A truly fascinating paradox of the modern era, is the increasing feelings of unhappiness among women despite their unprecedented social and economic power.
In fairness, there could any one of a million reasons as to why this predicament is the case.
But in my opinion, a good start aimed at remedying this trend would see all members of society, for now and for eternity, to stop calling women and men the same, and describing them as having identical physical, psychological and emotional characteristics.
Yes, the 2 sexes are equal but that are different too, a fact often ignored in the desperate clamour for enhanced women’s rights.
“The Paradox of Female Happiness”, quillette.com, November 2 2015:
Women are about 75 per cent more likely than men to report having recently suffered from depression. Women are also about 60 per cent more likely to report an anxiety disorder. These sharp discrepancies observed by Oxford professor Daniel Freeman, were found in eight of 12 nations from which statistics were taken. They also support a study which found that women reported higher levels of happiness than men in the 1960s but that this gender gap has now reversed. Why the change?
What does this mean when women are healthier, better educated, enjoy more economic freedom and more opportunities than we did 35 years ago? Since the 1960s it has become socially acceptable to leave unhappy marriages. The stigma that once existed around free expression of female sexuality has softened. Legislation is in place to protect women from sexual harassment. By many objective measures, women in the West have never been more liberated.
For all of this improvement many women are unhappy. Freeman, a clinical psychologist, noticed a gap in the literature on sex differences in mental health conditions and investigated national mental health surveys taken from the UK, US, Europe, Australia and New Zealand. He found that women are up to 40 per cent more likely than men to develop mental health disorders, with the sharpest discrepancies in depression and anxiety.

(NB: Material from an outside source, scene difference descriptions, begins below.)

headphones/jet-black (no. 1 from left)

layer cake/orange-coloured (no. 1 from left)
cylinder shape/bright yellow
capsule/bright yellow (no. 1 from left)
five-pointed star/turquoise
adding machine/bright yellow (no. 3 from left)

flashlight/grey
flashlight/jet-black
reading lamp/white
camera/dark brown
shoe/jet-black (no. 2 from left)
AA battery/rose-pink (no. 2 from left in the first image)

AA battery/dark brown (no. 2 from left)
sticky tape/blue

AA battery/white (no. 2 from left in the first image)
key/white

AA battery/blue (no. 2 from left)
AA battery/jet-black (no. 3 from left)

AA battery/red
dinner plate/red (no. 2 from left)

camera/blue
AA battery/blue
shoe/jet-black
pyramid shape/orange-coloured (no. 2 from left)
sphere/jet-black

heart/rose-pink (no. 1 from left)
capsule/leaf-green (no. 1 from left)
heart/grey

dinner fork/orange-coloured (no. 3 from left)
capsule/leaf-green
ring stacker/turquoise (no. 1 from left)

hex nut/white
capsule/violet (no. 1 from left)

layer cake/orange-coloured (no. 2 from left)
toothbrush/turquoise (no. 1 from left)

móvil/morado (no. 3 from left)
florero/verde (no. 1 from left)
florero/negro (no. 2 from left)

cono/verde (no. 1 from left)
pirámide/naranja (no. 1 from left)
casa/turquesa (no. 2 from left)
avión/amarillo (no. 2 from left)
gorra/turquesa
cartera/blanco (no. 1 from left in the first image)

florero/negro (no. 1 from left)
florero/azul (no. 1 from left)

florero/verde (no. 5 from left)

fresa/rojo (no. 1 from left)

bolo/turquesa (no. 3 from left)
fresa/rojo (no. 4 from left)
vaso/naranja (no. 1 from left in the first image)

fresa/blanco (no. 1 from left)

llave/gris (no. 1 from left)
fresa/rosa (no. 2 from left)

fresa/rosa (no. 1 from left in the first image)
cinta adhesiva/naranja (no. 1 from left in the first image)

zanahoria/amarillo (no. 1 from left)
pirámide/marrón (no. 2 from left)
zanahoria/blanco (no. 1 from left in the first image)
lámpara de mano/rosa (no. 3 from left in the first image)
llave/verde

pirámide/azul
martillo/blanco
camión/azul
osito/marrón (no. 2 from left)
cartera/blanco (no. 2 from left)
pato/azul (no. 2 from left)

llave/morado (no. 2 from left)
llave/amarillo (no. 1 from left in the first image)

Freeman was careful to examine whether women were more likely to report health problems than men, or more willing than men to seek help. In The Stressed Sex, co-written with his brother Jason, and published by Oxford University Press, the authors conclude that while these factors may have an impact they cannot solely explain the differences found between the genders.
They show that while men suffer higher rates of substance abuse, ADHD and autism, women are bearing the brunt of emotional disorders, which are much more common, and rates of these conditions are on the rise. It appears that women’s mental health is in fact a “major public health issue”.
The causes of mental illness are complex. There is no single factor which sets one off, and psychologists will look at a range of variables in an attempt to understand etiology. Biological factors, thought processes and social structures are all involved. Thinking styles such as rumination are heavily implicated in anxiety and depression and genetics also play their role. But Freeman points out that the main contributing factor to the decline in women’s mental health could actually be stress.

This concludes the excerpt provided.